In this crisis, while Navy Secretary Forrestal and Chief of Naval Operations Chester Nimitz prayed to the great Mahan, prophet of the doctrine of sea power, Navymen clutched at straws. To the microphone they led strange allies—Miner John L. Lewis, who rumbled that merger would "make for a greater concentration of military power than we have ever had before . . . I am reluctant. . . ." And Catholic Educator (Catholic University of America) Maurice Sheehy, naval chaplain for five years, who cried: "I . . . regard as an evil thing any movement which challenges radically the conditions of life for half a million men."

But the Navy was afraid it was licked. In its extremity, this week, it prepared a compromise. Jim Forrestal and topnotch Naval Aviator Rear Admiral Arthur Radford will go before the Senate committee with something new—the Navy's own plan for merger, based on the elaborate report made for the Navy some time ago by Investment Banker Ferd Eberstadt. The compromise lay in the possible creation of a Secretary of Air, which Eberstadt had proposed but which Forrestal has hitherto rejected. Main features of the plan:

¶ A permanent National Security Council composed of the President as chairman and, as members, the chairman of a National Security Resources Board and the Secretaries of State, War, Navy—and Air, if Congress (said the Navy) really believes such a post should be created. The Council would control the machinery of national defense, maintain coordination between the agencies responsible for foreign and military policies, and be all-powerful in making decisions.

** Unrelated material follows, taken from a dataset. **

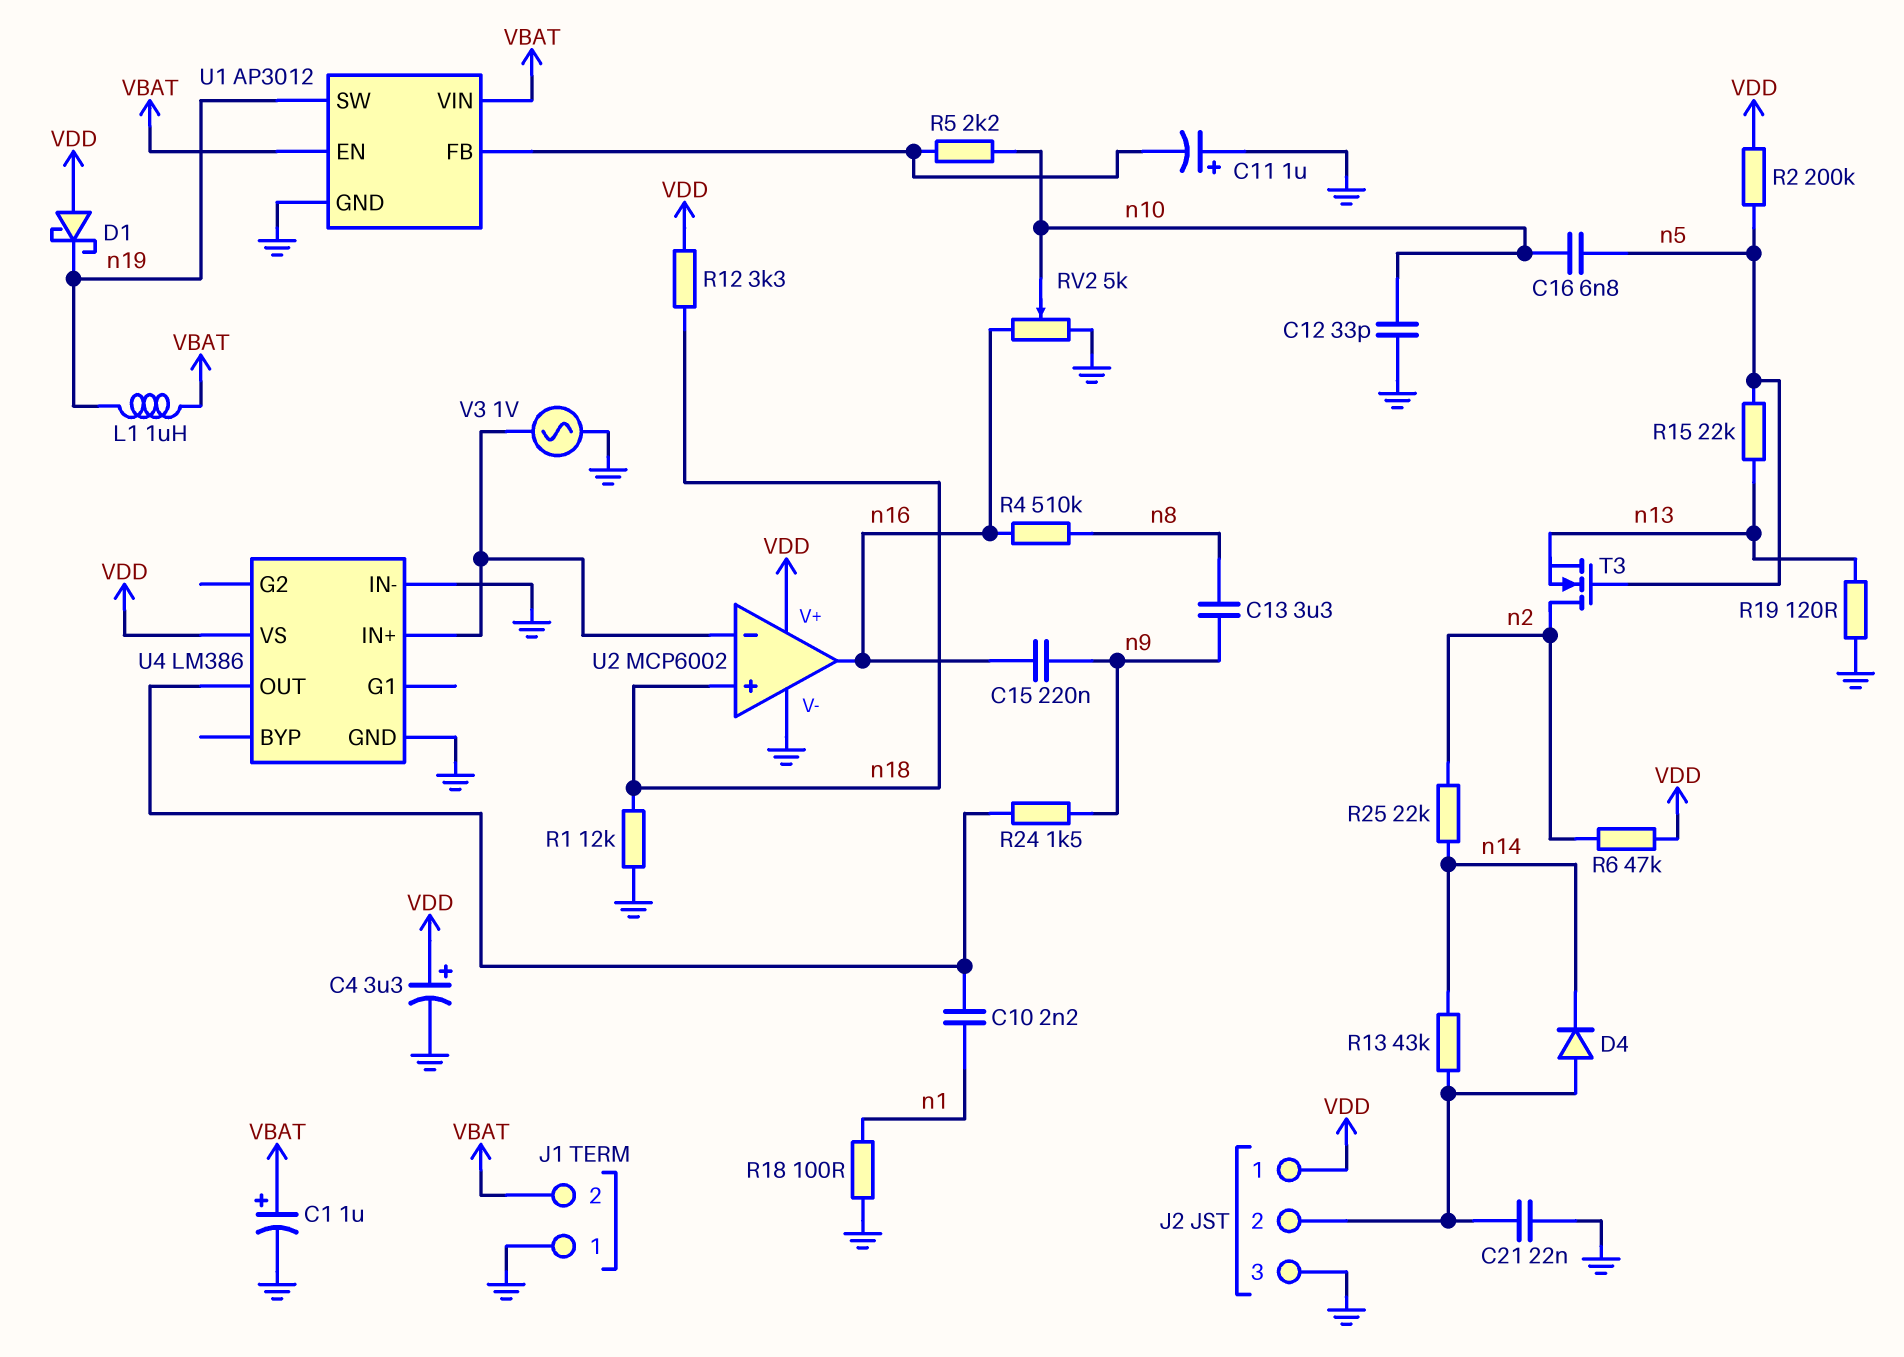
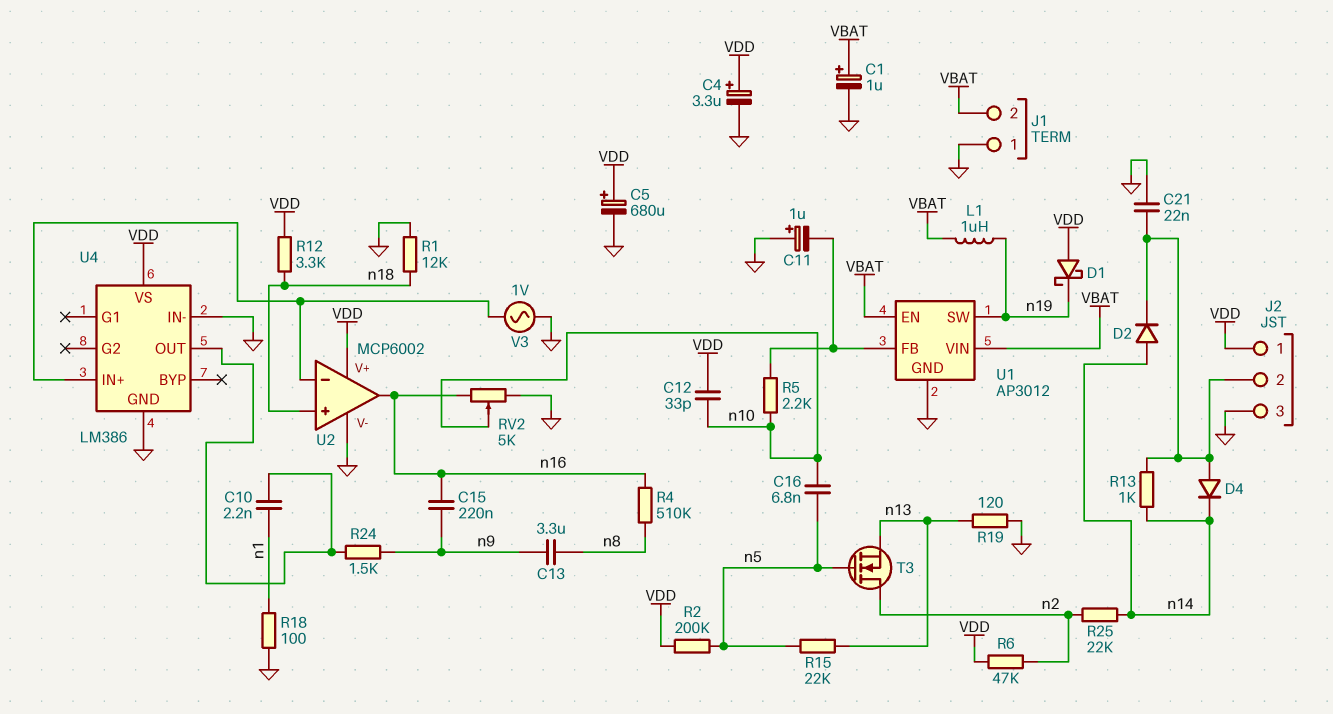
C5: none -> 680uF (plus VDD, minus GND)
C12: 33pF (GND, n10) -> 33pF (VDD, n10)
D2: none -> diode (A n14, K J2/2)
R13: 43k (J2/2, n14) -> 1k (J2/2, n14)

¶ The Joint Chiefs of Staff, composed of the Chief of Staff to the President, the Army Chief of Staff, the Air Chief of Staff (if Congress insists), the Chief of Naval Operations and a Navy Air admiral.

¶ A National Security Resources Board, composed of civilians, which would decide policies dealing with mobilization of material and manpower resources.

¶ A central intelligence agency and research agency to assist the council. The great need of such agencies was one matter on which Army & Navy vehemently agreed

Every aspect of the plan, Navymen will argue, emphasizes civilian control over government policies—foreign, military and domestic—and relegates military authority to a subordinate, executive role.

The Old Family Car. Will the plan save the Navy from what it most dreads and fears—a merger which would eventually swallow it up, air arm and all? The Army's proposal called for a single Secretary of National Defense. Under that kind of setup the Navy foresees "derogation of sea power as a part of the national forces." The fear is well founded. According to such men as General of the Army George C. Marshall, the Air Forces will relegate Navy & Army to a secondary position in any future war.